With these features, the PCL has the potential to become the first true artificial pancreas system and would likely have a huge impact on the quality of life for millions of people living with type 1 diabetes.
In addition to greatly reducing the burden of diabetes management, the PCL system is set up to achieve greater than 85% time spent in range.
It will also allow the user to set customizable blood sugar goals.
Both of these factors mean the PCL has the potential to be useful to all T1Ds, even those who achieve near-normal blood sugar levels on their own.
Like the 780g system, this one will be Bluetooth enabled and compatible with a phone app.
The PCL system has received the FDA’s Breakthrough Device designation, which will allow Medtronic to move the product through the approval process more quickly than traditional devices. The company hopes to have the system available to patients as early as 2021.
Improving Sensor Technology
The success of both of these new automated systems relies heavily on the next generation of Medtronic CGM sensors.
The first to be released will be the GS3 sensor which is currently undergoing FDA approval to be marketed as non-adjunctive, which means that treatment decisions can be made based on the readings given by the CGM.
- This is a big improvement on the current Guardian sensor which requires users to check their blood sugar on a BG meter before making treatment decisions.
- The Dexcom G5 received a similar non-adjunctive designation back in 2016.
- The GS3 is expected to be available later this year.
Fewer Daily Calibrations
Like the current generation Guardian sensor, the GS3 will still require multiple daily calibrations.
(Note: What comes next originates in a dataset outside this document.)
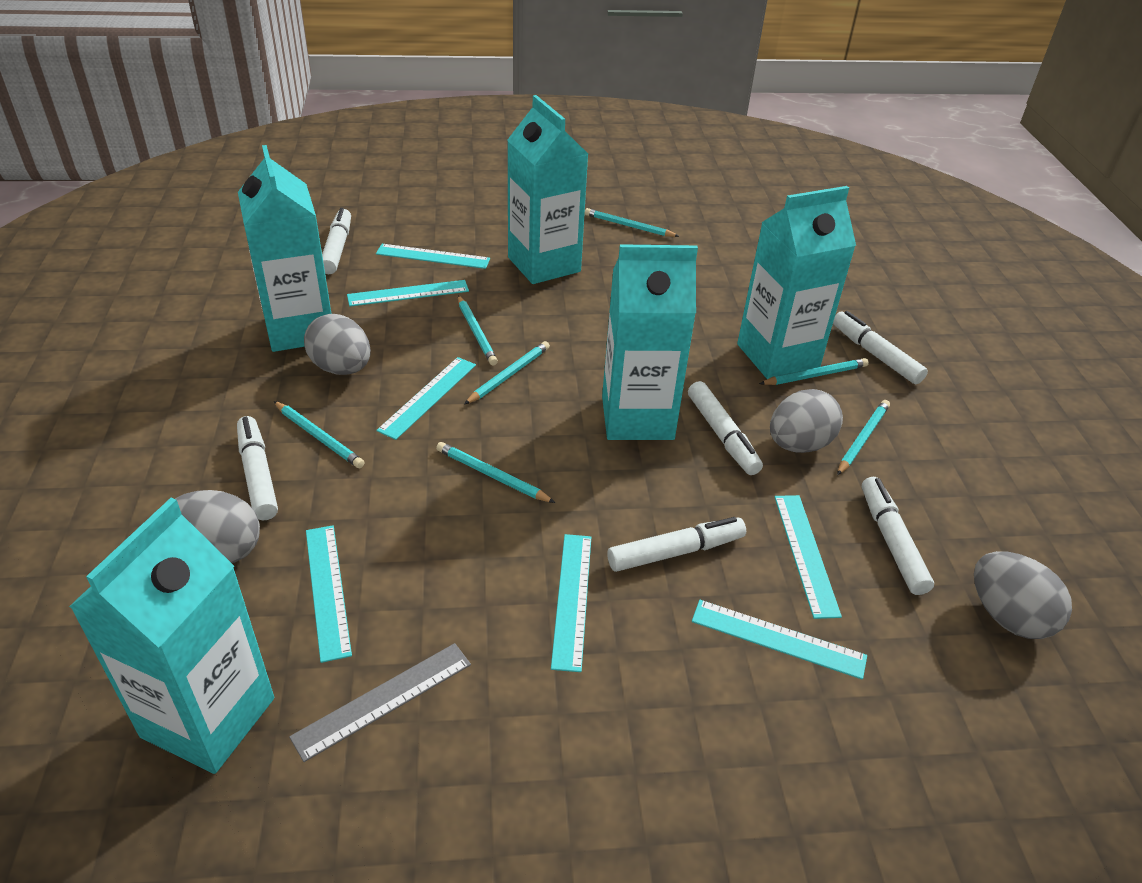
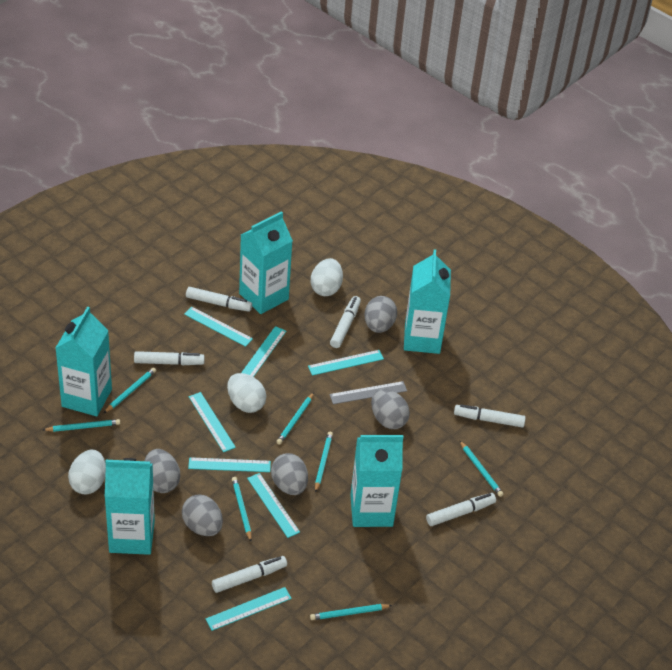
grey egg: 4 -> 5
white egg: 0 -> 3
However, Medtronic hopes to reduce this drawback with the release of the Zeus sensor in 2021.
- The GS3, like Guardian, will be a 7-day wear sensor, but it will only require finger-stick calibrations on the first day of use.
- While this still does not achieve the “calibration-free” designation of Dexcom’s latest sensor, it is a huge improvement over the current recommended three to four calibrations a day for the Guardian sensor.
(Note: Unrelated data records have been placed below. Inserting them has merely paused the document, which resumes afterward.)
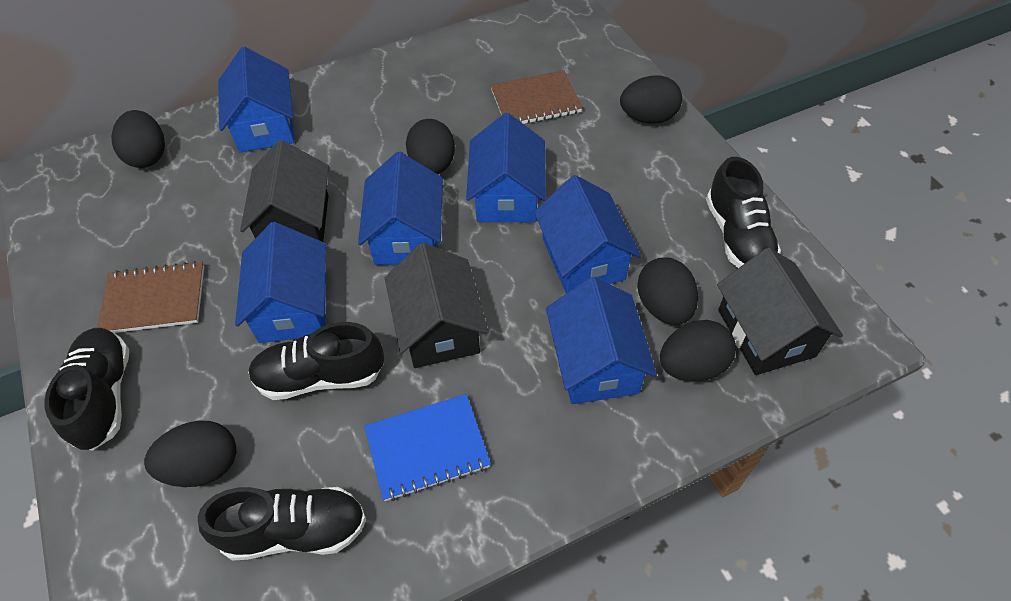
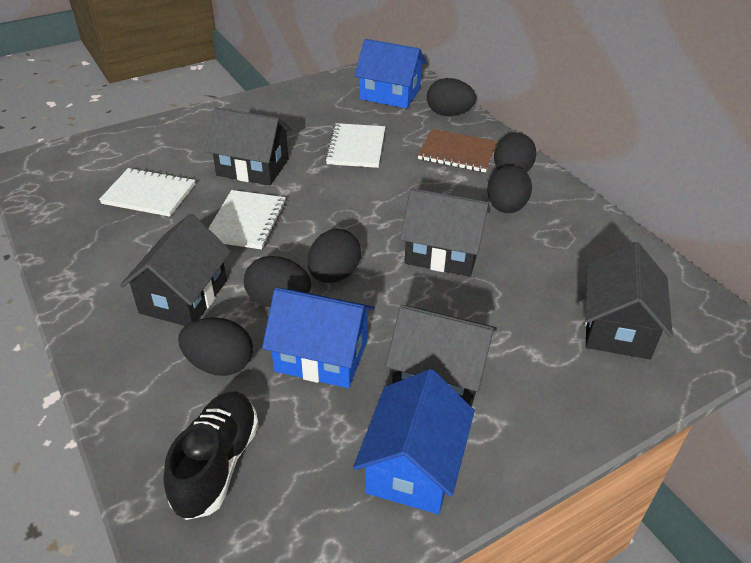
black house: 3 -> 5
black shoe: 4 -> 1
blue house: 6 -> 3
blue notebook: 1 -> 0
brown notebook: 2 -> 1
white notebook: 0 -> 3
Following the release of Zeus, Medtronic hopes to simplify its sensor even further by offering a disposable form that will be released under the name Synergy.
- In addition to only requiring once-per-day calibrations, it will also be half the size, easier to insert, and will not need over-taping such as the current models require.
- The Synergy disposable sensor is expected to be released in 2022.
Increased Infusion Set Wear Time
Looking to the Future
While it is impossible to say if these products will live up to the hype, it is promising to see companies continuing to improve upon current diabetes technology.
And for me, personally, the potential to get to use a true artificial pancreas that eliminates the need to carb count while reducing burdens like finger-sticks is enough to keep me brand-loyal for a few more years.
Or, at least until the next company comes out with something even better.